Among the most juvenilized dogs are livestock guards, Coppinger says. Because they can be so gentle with the sheep under their watch, he says they could be neither wolf nor wolf hybrid. But according to the authors of this new paper, here they are not only in the Caucasus but also wherever wolves and livestock guarding dogs are still abundant and allowed to mix as they always have.

With crossbreeding so commonplace how did that separate or different entity the dog emerge? We may never have a completely satisfactory answer, but it is becoming increasingly apparent that the question is not how many centers for early dogs were there but why did some dogwolves (a name I use to distinguish doglike wolves from wolflike dogs or wolfdogs) make the leap to doghood while others did not? Might the answer lie in the type of mutations that occurred among ancient populations of dogwolves that became isolated from a larger population of wolves and were forced by circumstances to engage in unwelcome levels of inbreeding that would capture specific mutations, what canid geneticists Robert Wayne and Bridgett vonHoldt have called discrete mutations with large effects [article available for a fee], like the mutation for smallness itself. Among the least visible of those changes might well have been an extension of the critical socialization period that allowed dogs to bond more readily to other species.

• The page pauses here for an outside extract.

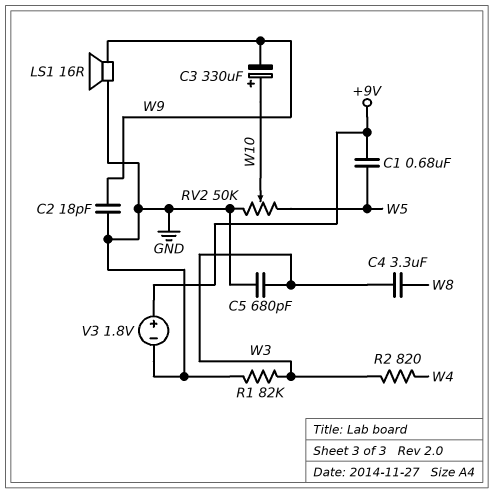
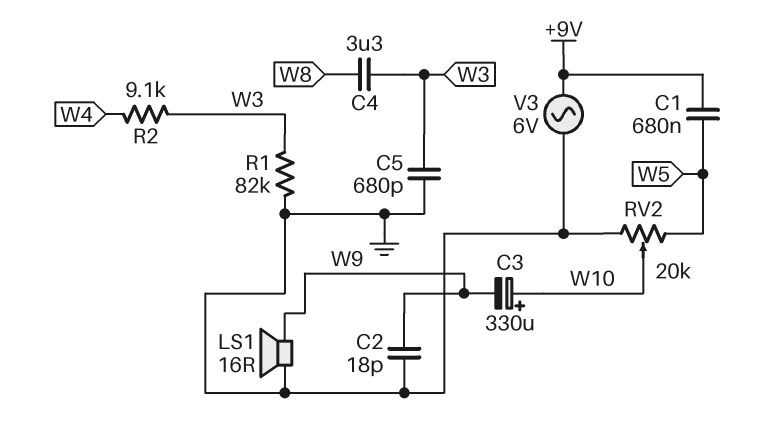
R2: 820 (W3, W4) -> 9.1k (W3, W4)
RV2: 50k (GND, W5, wiper W10) -> 20k (GND, W5, wiper W10)
V3: 1.8V (plus +9V, minus GND) -> AC 6V (+9V, GND)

Since the rise of scientific breeding in the late 18th century domestication of the dog has been under way in earnest. (Many geneticists date this event to 100 to 150 years ago and the rise of kennel clubs, but I think the earlier date more accurately reflects the rise of scientific breeding.) Humans began closing bloodlines to other types of dogs and certainly to wolves.

Breed purity became the watchword, a transformation nearly coincident with efforts to exterminate wolves across much of their former range.

Dogs have increased in numbers exponentially, but whether they have benefitted from being forced, in the process of breed formation, into restrictive genetic bottlenecks is another question entirely, and one many of us do not want to face.